What is the one thing that everyone truly desires in life?  Is it not to be able to share one's soul with another?  To be able to share every dream, every desire, every thought with another?  When people are bitter or hurting, is it not when that dream; that connection with another person goes wrong?  But even more so than having that connection with another person, is not having it with God perfectly fulfilling?  I say this as much to myself as to anyone, because I forget it too.  If there is something missing in my life, perhaps it is because I have not spent enough time sharing my soul with God.

As a deer longs for a stream of cool water,
So I long for you, Oh God.
I thirst for you, the living God.
When can I go and worship in your presence?

Day and night I cry, 
And tears are my only food;
All the time my enemies ask me,
"Where is your God?"
Psalm 42:1-2

Wednesday, September 19, 2012

Now that I have time again

... I finally got around to finishing that project I bought material for a whole year ago.

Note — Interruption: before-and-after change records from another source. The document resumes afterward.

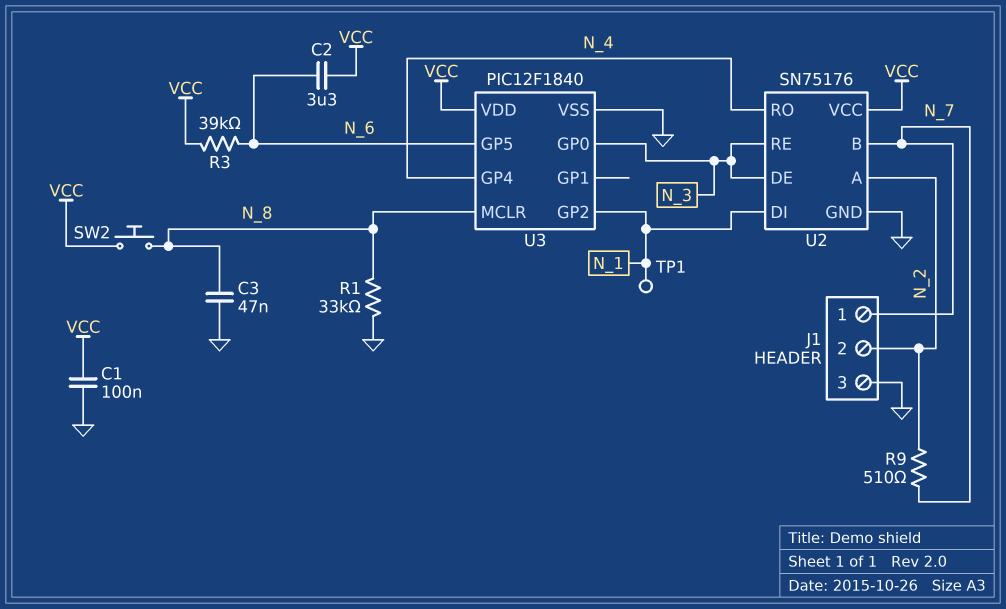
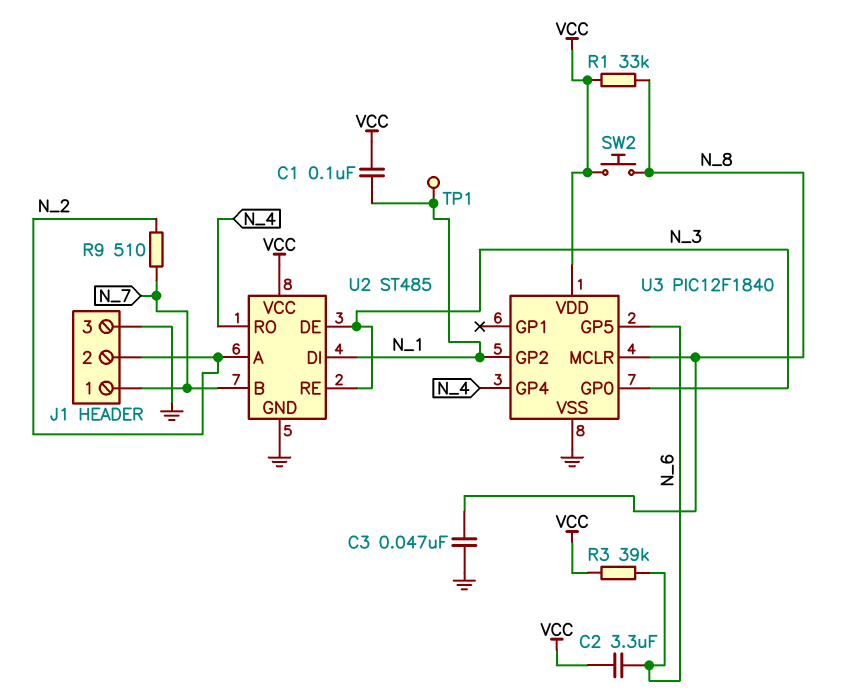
C1: 100nF (GND, VCC) -> 100nF (N_1, VCC)
R1: 33k (GND, N_8) -> 33k (N_8, VCC)
U2: SN75176 -> ST485

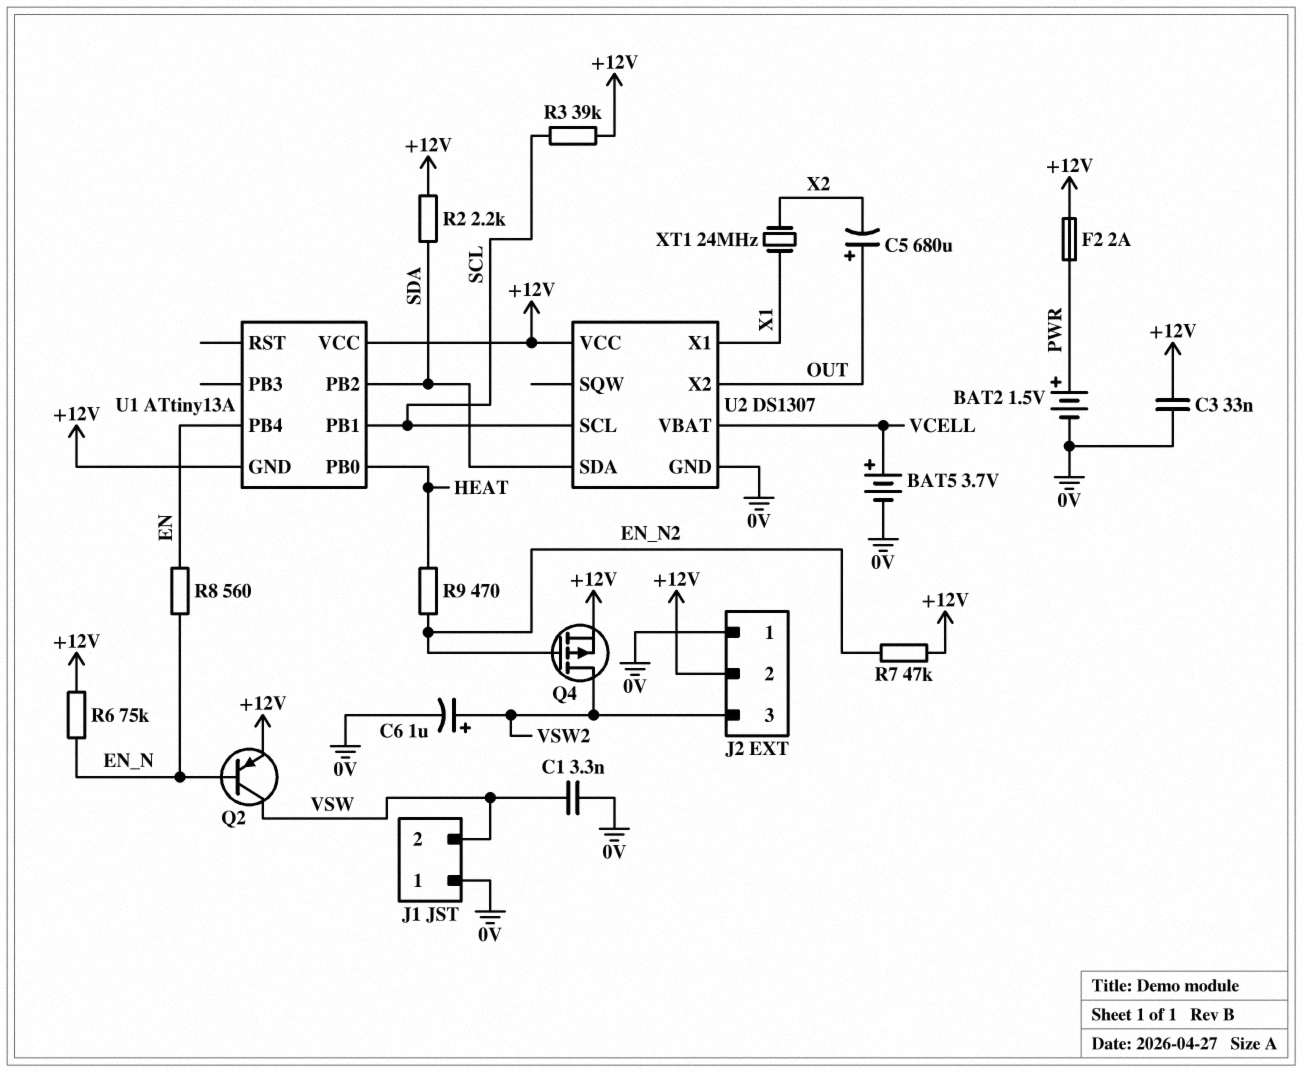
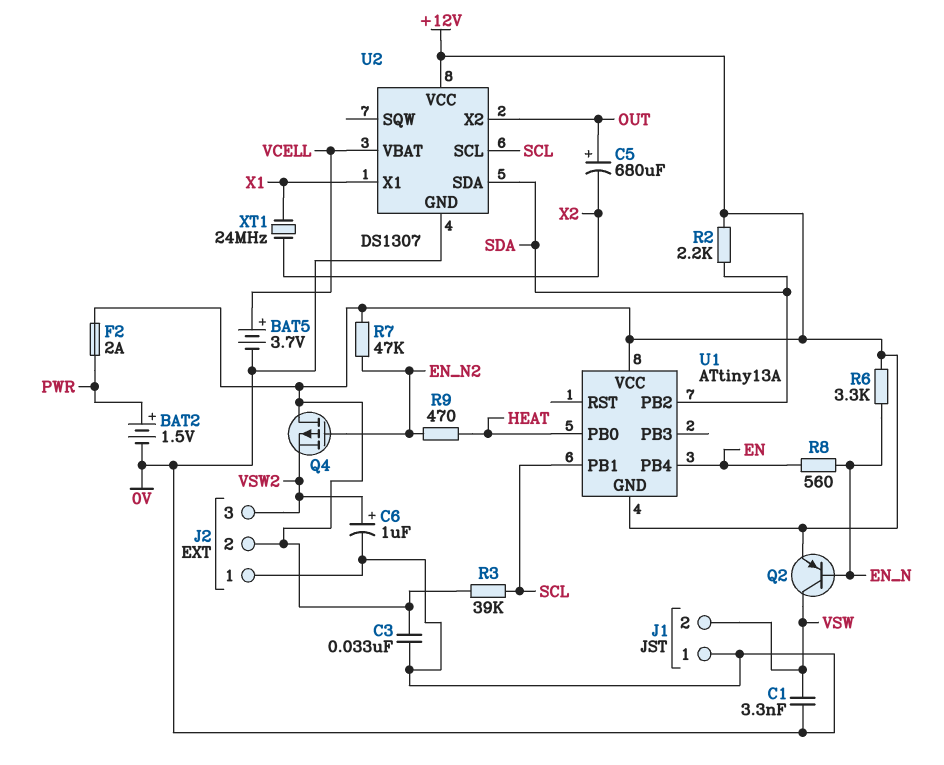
Q4: PMOS (G EN_N2, D VSW2, S +12V) -> PMOS (G EN_N2, D +12V, S VSW2)
R6: 75k (+12V, EN_N) -> 3.3k (+12V, EN_N)

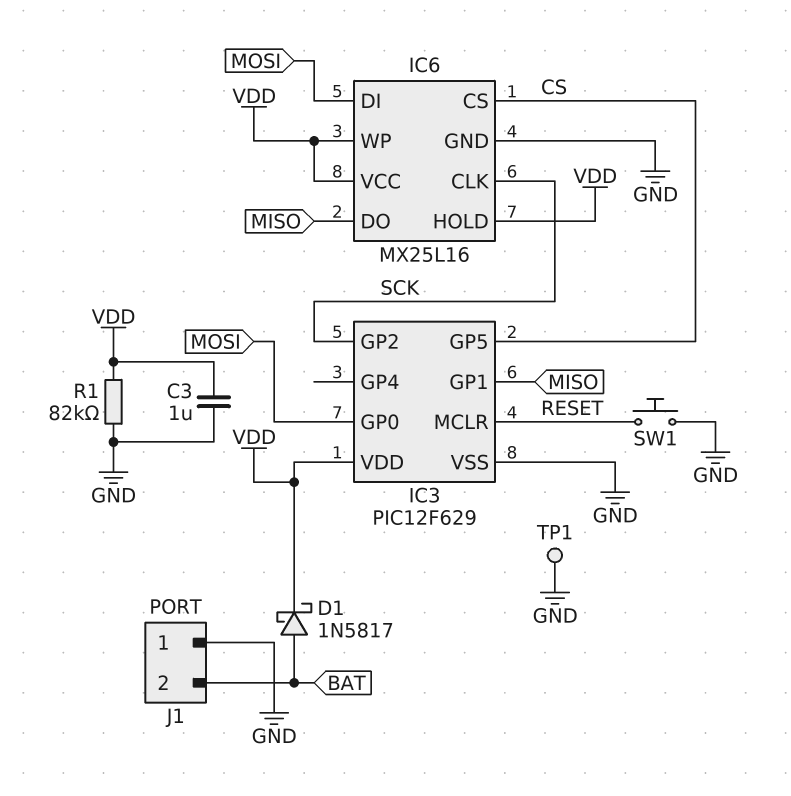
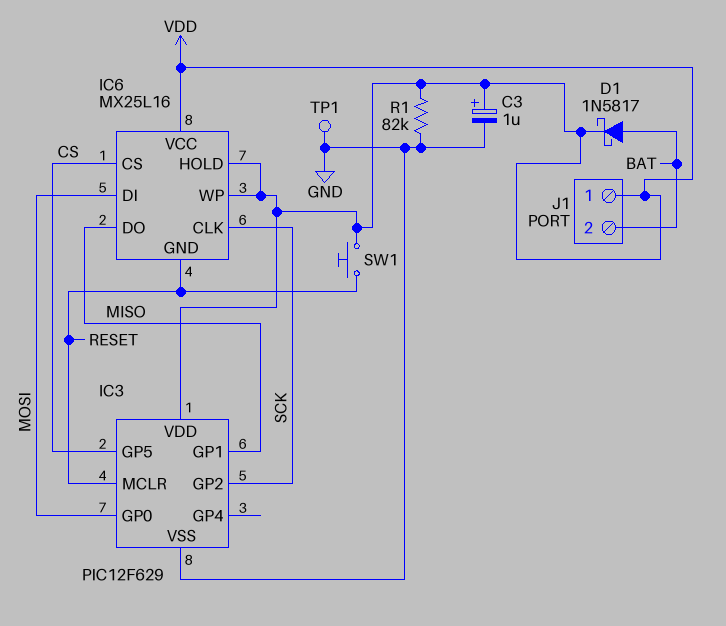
C3: 1uF (GND, VDD) -> 1uF (plus VDD, minus GND)
IC6 pin GND: GND -> RESET
J1 pin 1: GND -> VDD
SW1: button (GND, RESET) -> button (RESET, VDD)

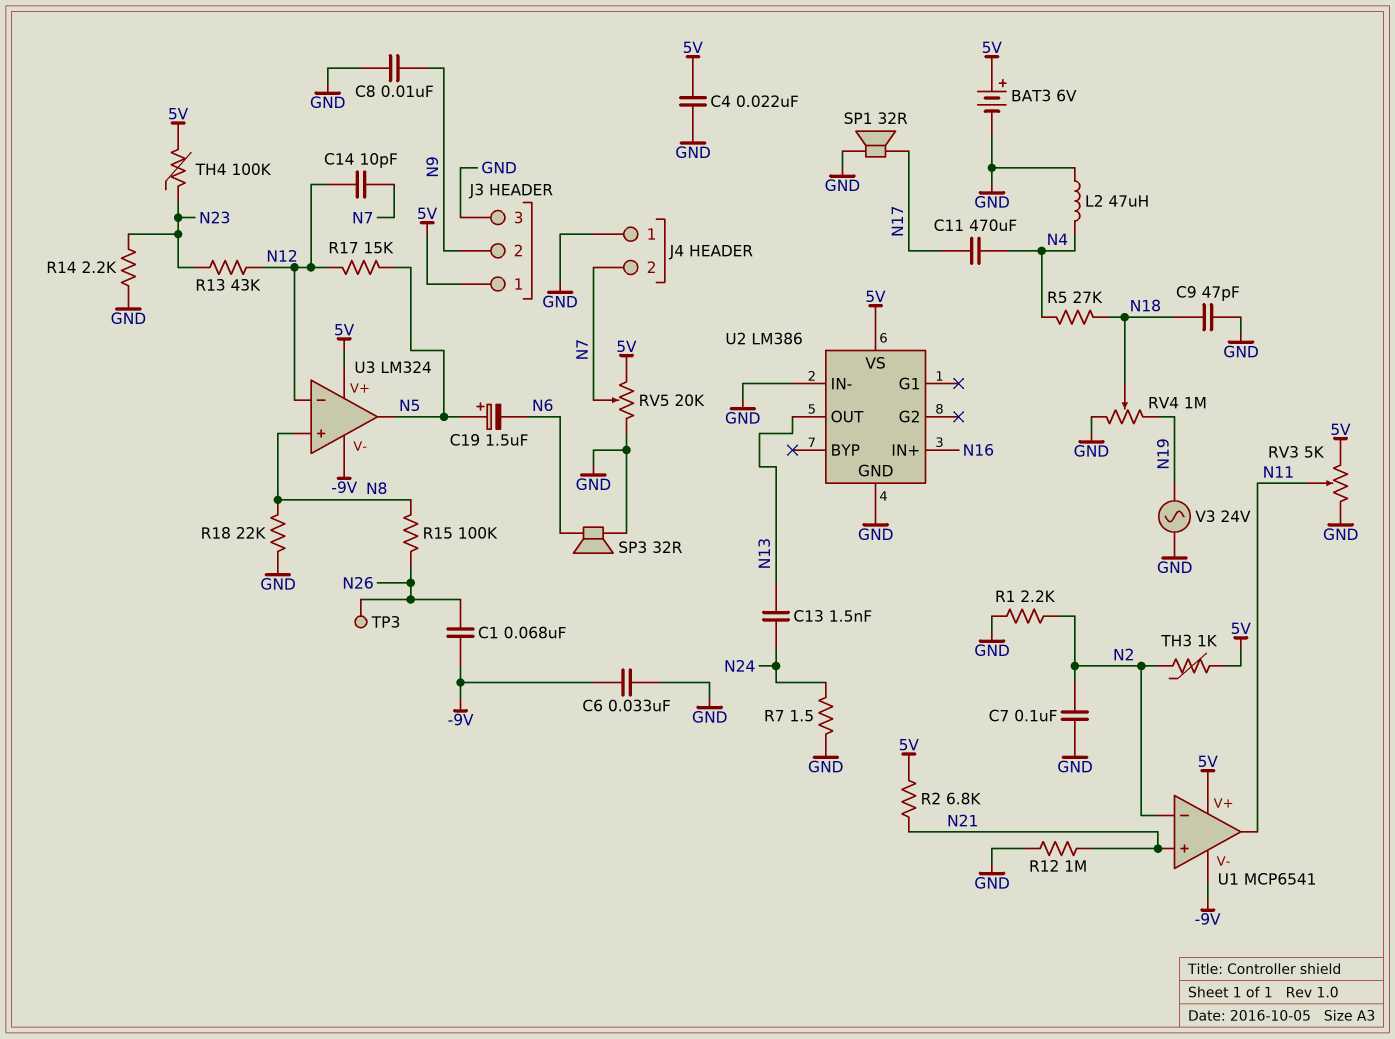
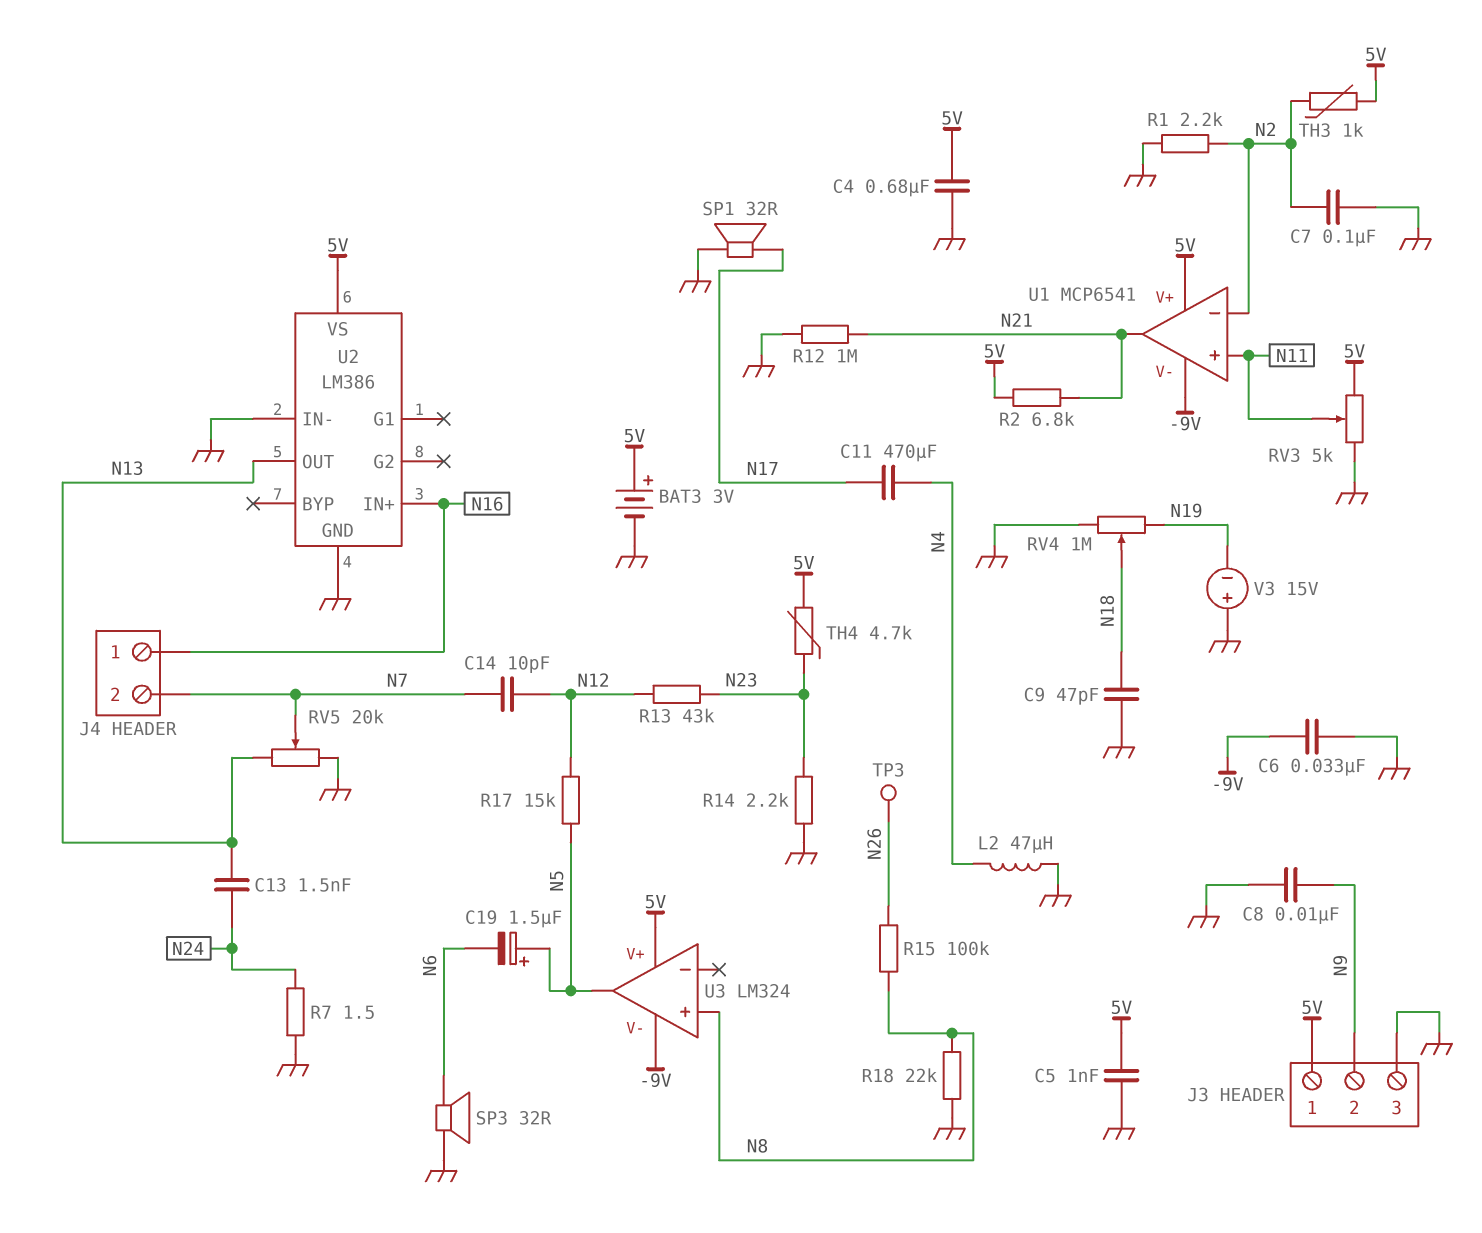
BAT3: 6V (plus 5V, minus GND) -> 3V (plus 5V, minus GND)
C1: 68nF (-9V, N26) -> none
C4: 22nF (5V, GND) -> 680nF (5V, GND)
C5: none -> 1nF (5V, GND)
J4 pin 1: GND -> N16
R5: 27k (N4, N18) -> none
RV5: 20k (5V, GND, wiper N7) -> 20k (GND, N13, wiper N7)
TH4: 100k (5V, N23) -> 4.7k (5V, N23)
U1 pin in+: N21 -> N11
U1 pin out: N11 -> N21
U3 pin in-: N12 -> none
V3: AC 24V (GND, N19) -> 15V (plus GND, minus N19)

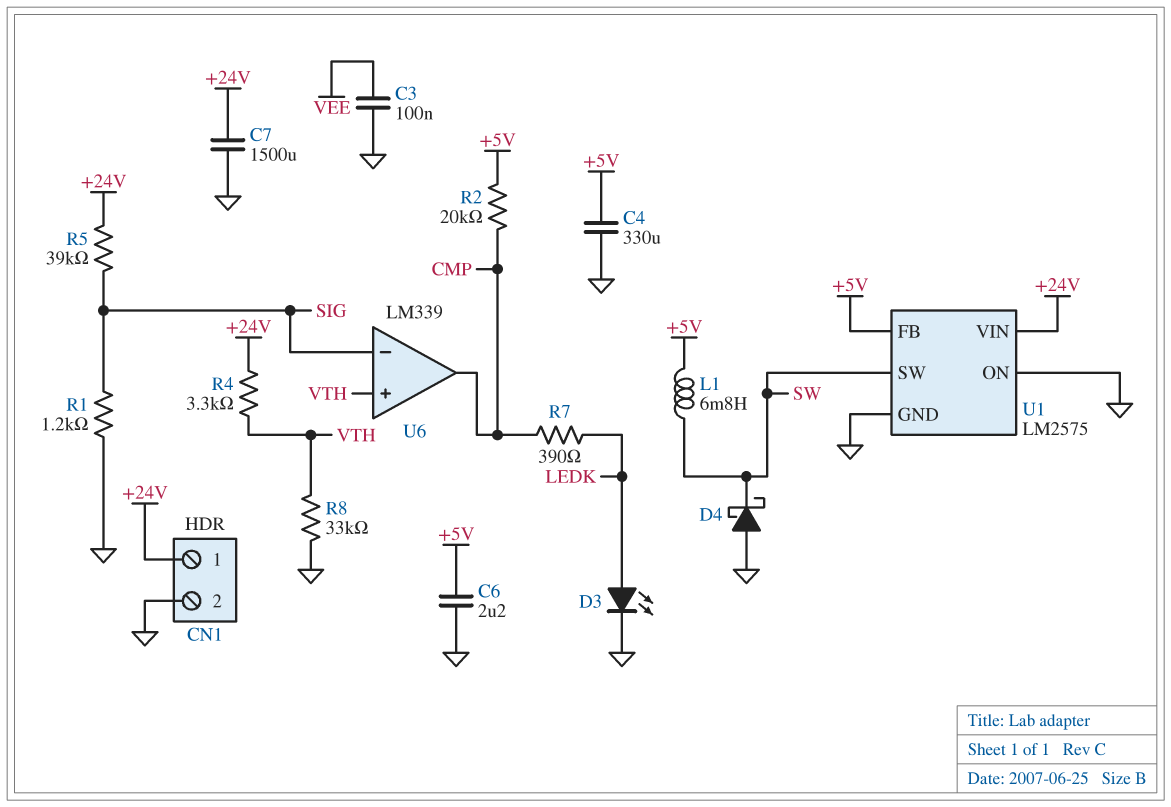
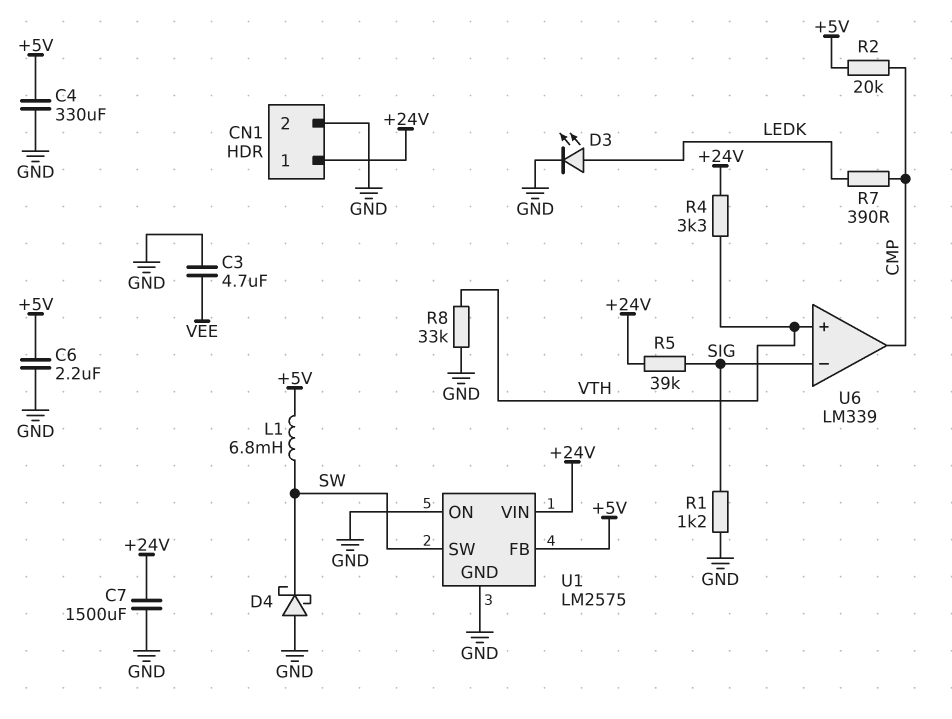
C3: 100nF (GND, VEE) -> 4.7uF (GND, VEE)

Up until now, I had the lace curtains and the red curtains on one curtain rod.  It worked okay, but I wanted them on separate rods with a valence over top.

The only room in the house that ISN'T cluttered.
So yesterday, I bought a double curtain rod, and finally got around to starting on sewing the valences.  I finished them today.  If only the electric heater weren't there, the curtains could be longer and it would look nicer.  Oh well.

Friday, September 14, 2012

Pumpkin Spice Latte

Pumpkin spice latte on my bistro set - coffee mat from Coucoumelle.
I know I've posted similar items already, but since it IS the season again, here it is again, the pumpkin spice latte:

1/2 cup hot milk
1/4 tsp pumpkin spice (cloves, cinnamon, allspice, ginger, nutmeg)
1/4 tsp vanilla
maple syrup (to taste)

Froth it all together and then pour into half a cup of strong coffee or espresso.  Keep back mousse on top with a spoon.  When all the liquid has been poured out, spoon the mousse over top.  Enjoy!!!

Tuesday, September 11, 2012

101 reasons to be happy - Reason number fifty-four

Apple picking in the fall :)

September 2010 - Back: Marc, Grandmaman Thérèse, Myself and Nicolas
Front: Laurianne and Julie

Sunday, September 09, 2012

Nick Pitera

Where was this guy 15 years ago when I was single and childless?  Oh right, 15 years ago I wasn't single and I wasn't childless and he was in grade school.  Oh well...

How not to fall in love with his voice and those eyes... oh those eyes with a thousand expressions that tell the story as much as the voice and words do...

If only I could sing like that.  Then the music could just stay with me.  In my head, when I hear music, it sounds like that.  Too bad I can't reproduce the sounds I hear in my head.





Now I will have to go see the Phantom of the Opera.  I've never seen it yet, although I've listened to parts of it on YouTube, but now I really must go.  I must.

"Softly, deftly, music shall caress you.
Hear it, feel it, secretly possess you.
Open up your mind,
let your fantasies unwind
in this darkness that you know you cannot fight,
the darkness of the music of the night.
Let your mind take a journey to a strange new world,
leave all thoughts of the life you knew before,
let your soul take you where you long to be."

Where I long to be...

If only it were that simple.

Where do I long to be?  Not so much in a physical place as in a spiritual place.  I want to be sharing the music.  That is so much more than simply listening to music at the same time as someone else.  Music is so much more than just chords and notes.  I want to share the words, the thoughts, the feelings.  To feel someone else's soul vibrate with the same music.  Music is outside of chords and notes.  There can be no sound and yet there is music; music only the soul can hear.